Want proof?  One of those mass murders was in Milwaukee, and the killer is still on the loose.  In spite of this, it was out of the news cycle within days of the gruesome discovery of six victims shot execution-style at a duplex on the city’s northwest side back in January.  After the victims were identified, there was no follow-up reporting on a potential motive, no updates on the hunt for the gunman.  Nothing.  The city just sort of moved on.

Yet this is precisely the type of violence that kills infinitely more Americans—including children—than mass shootings like the Uvalde massacre.  So far this year, 76 people have been killed in mass murders.  But according to the Gun Violence Archive, more than 8,000 people have been murdered.  This means fewer than one percent of the nation’s murder victims were killed in the sort of incidents that America is trying desperately to stop.

The other 99 percent? Nothing much anyone can do about that.  Put more police officers on the streets? That’s a recipe for more racism.  Lock up career criminals and throw away the key before they start killing people in the commission of their crimes?
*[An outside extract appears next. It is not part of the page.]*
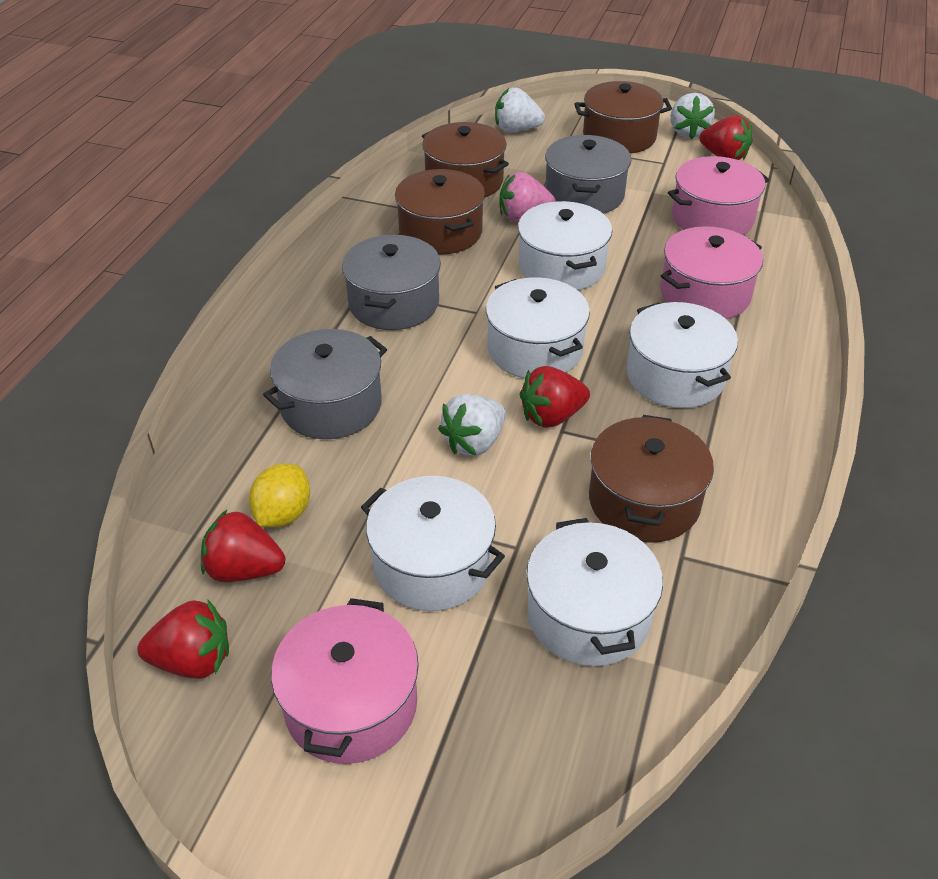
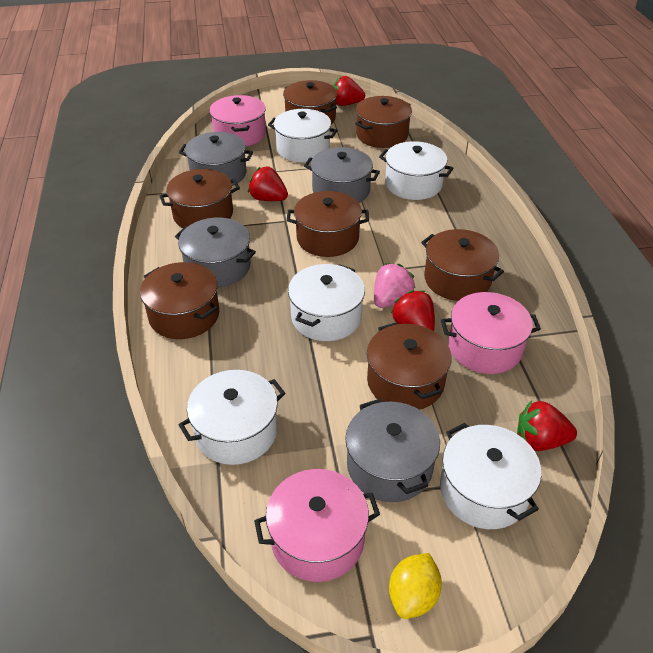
brown pot: 4 -> 7
grey pot: 3 -> 4
white strawberry: 3 -> 0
That doesn’t advance social justice.

The only solutions being offered focus on disarming the law-abiding by making it far more difficult to purchase a firearm through a licensed dealer.  This may come as something of a shock, but the people who actually use guns to commit crimes don’t buy those guns from licensed dealers.  Just ask them: In a 2016 Bureau of Justice Statistics survey of federal and state prison inmates, just 1.3 percent said they bought the firearm they used to commit a crime from a retailer.  Of those, just 0.8 percent bought their gun at a gun show.  56 percent either got it from the underground market, stole it, or found it at the scene of the crime.

If America is really serious about cracking down on gun homicides, it can start by demanding the breakup of this underground market where most crime guns are obtained.  Furthermore, it can demand the breakup of the lucrative drug trade that is fueling much of the rise in gang violence and subsequent increase in homicides during this recent two-year surge.
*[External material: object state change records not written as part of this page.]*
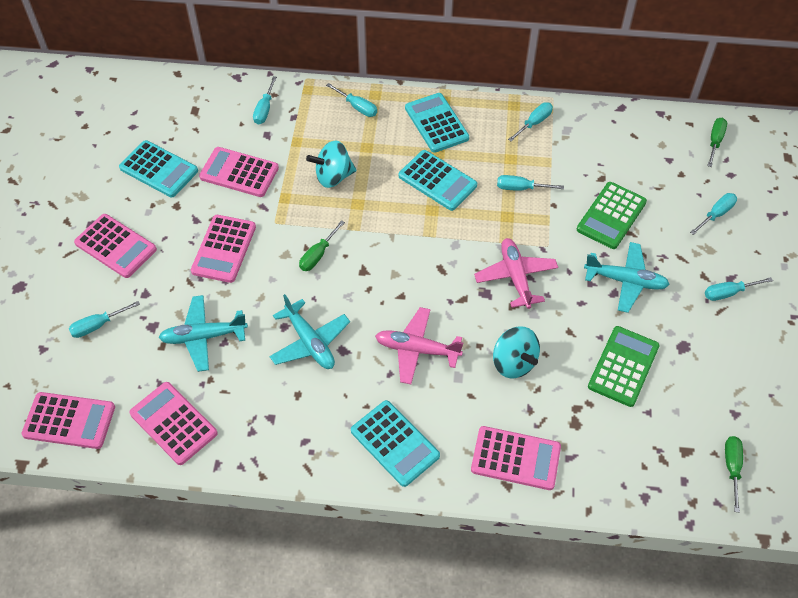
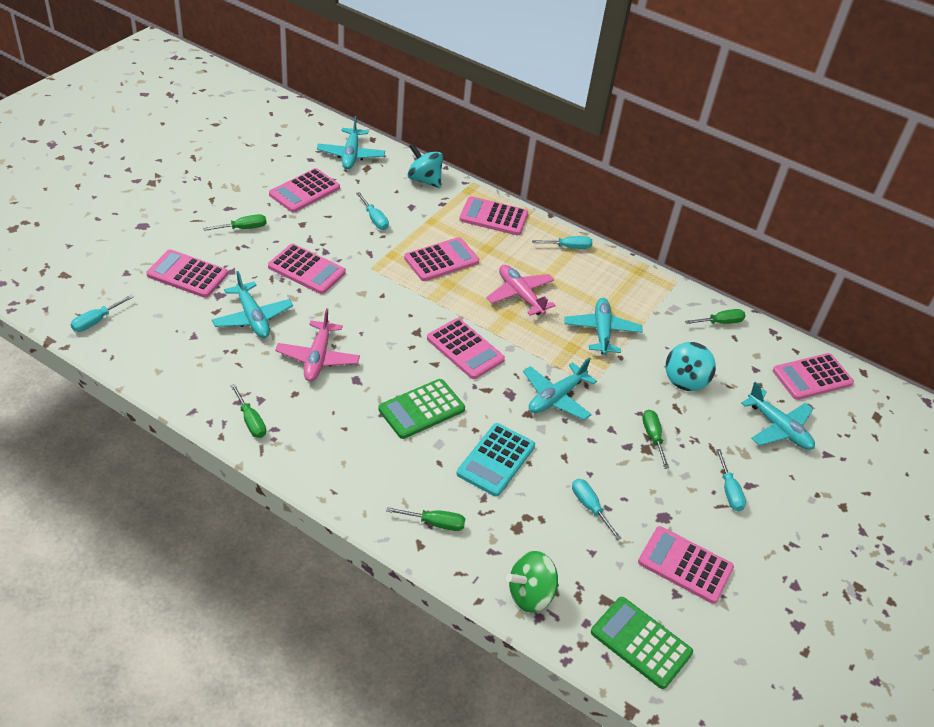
green screwdriver: 3 -> 5
green spinning top: 0 -> 1
pink calculator: 6 -> 8
turquoise calculator: 4 -> 1
turquoise plane: 3 -> 5
turquoise screwdriver: 7 -> 5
In other words, it can demand a crackdown on crime through more police officers on the streets, more prosecutors willing to charge serious crimes, and more judges willing to hand down tough sentences before a career criminal ever has a chance to commit murder.

It worked in the mid-1990s, when America’s homicide rate cratered, and it can work again.  But first America needs to be honest with itself about its murder problem.